The most original poems grow from Fyfe’s Irish childhood as well as those that take off into the realm of parables or typological narratives. Of those set in an Irish context, Shooting in the Street is a gem of a poem in which a young woman’s mundane Saturday shopping is barely ruffled by the shooting of a local greengrocer. The bitten-back, choppy narrative – “A Saturday for wedding shoes. / Last item on the list. Strappy, open, / not too dance-hallhigh” – is impressionistic and the ordinariness Fyfe elsewhere lambasts here seems of value. The atrocity passes almost parenthetically – “when I get back on an afternoon / 91, he will be not-long-dead” – to be immediately translated into another item on the news.

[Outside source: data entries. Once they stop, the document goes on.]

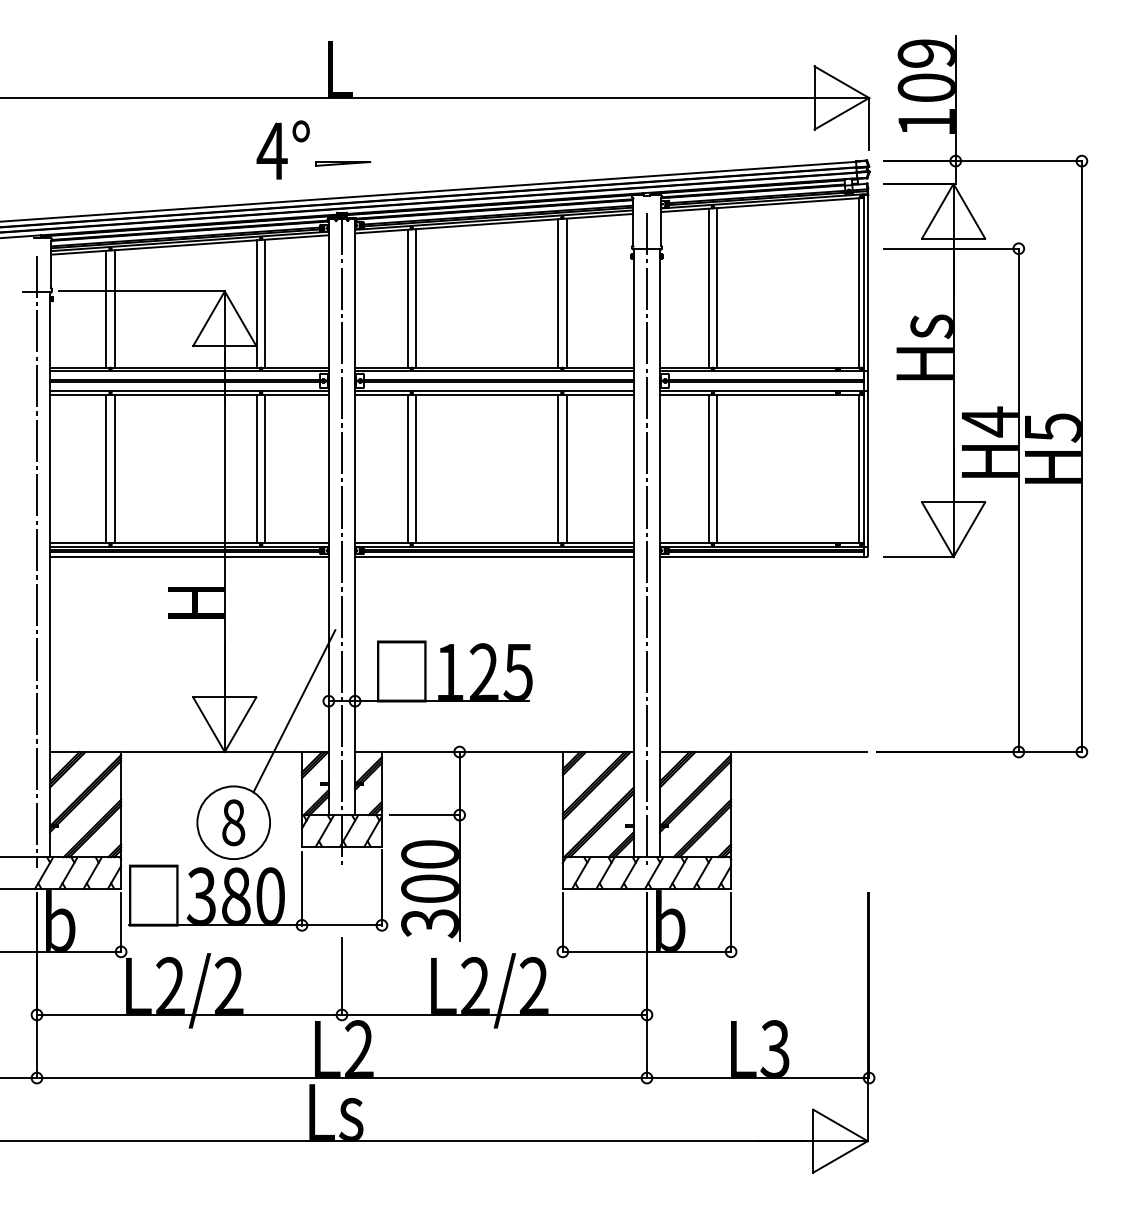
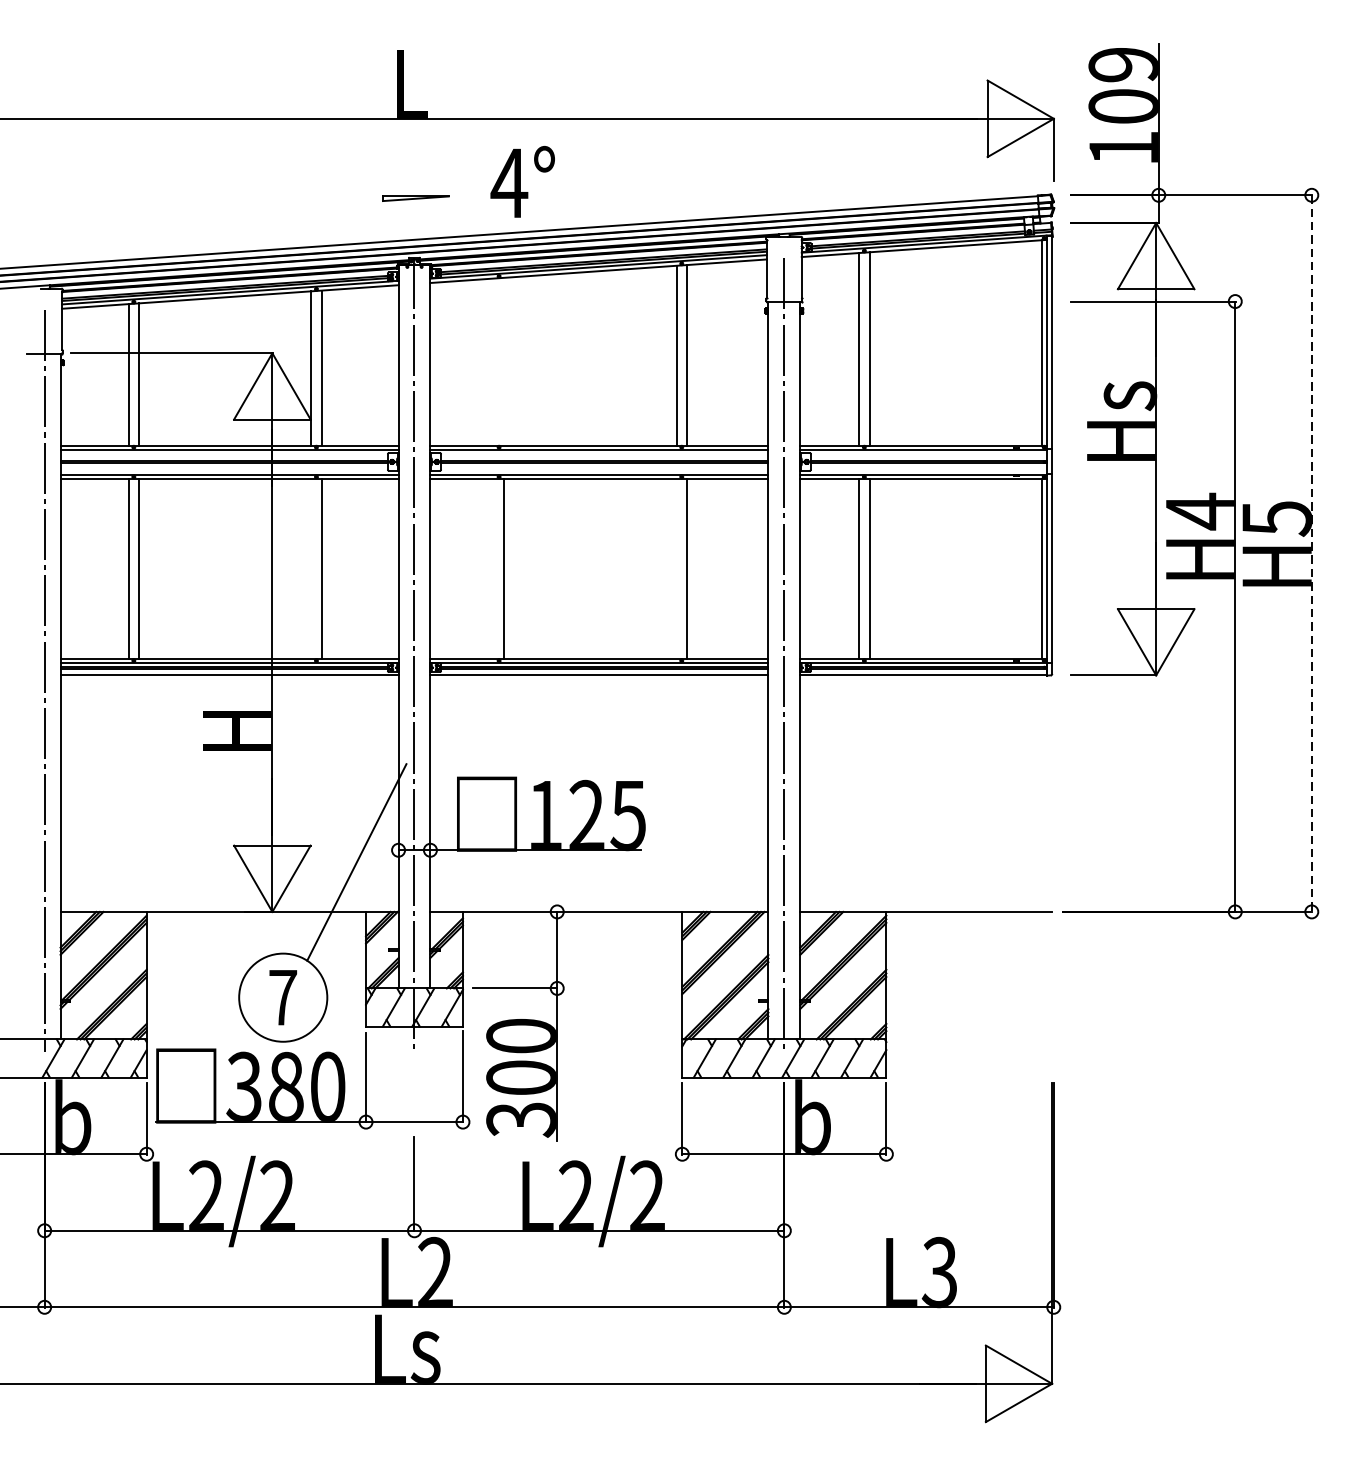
text: (282, 149) -> (521, 181), moved
line: (407, 298) -> (493, 361), removed
line: (415, 298) -> (503, 361), removed
line: (1081, 457) -> (1311, 554), solid -> dashed
line: (256, 468) -> (310, 568), removed
line: (407, 468) -> (493, 568), removed
line: (558, 468) -> (677, 568), removed
text: (233, 822) -> (282, 997), 8 -> 7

Auguries suggests that, in comparison to the rather fancifully escapist fortunes read in tea leaves, what the Belfast Telegraph reports as facts are “things you might imagine could / never happen”. It is this sense of bewilderment in the face of mundane events that Fyfe catches so well in her best poems, which employ indeterminate settings and narrative voices that report plenty of incident but little coherence. The poem that won her the 2004 Cardiff Competition, Curacao Dusk, opens with the enigmatic statement that “A plane flies off a map’s edge / today”. Once said, the poem’s tracing of the plane’s preparation for departure takes on a doomed and surreal air. More so, in that its payload seems to consist of mysteriously illegible postcards, “tethered / cockatiels”, wristwatches and “a crushed trumpeter’s / mute”. The co-pilot proceeds with the job though he seems fully aware things are awry, tapping the compass “twice for luck”. This is not writing likely to yield itself to explication, but a more fitting tribute to it as a contemporary poem might be the honest admission that walking out of our front doors of a morning at the beginning of the twenty-first century often feels rather like this.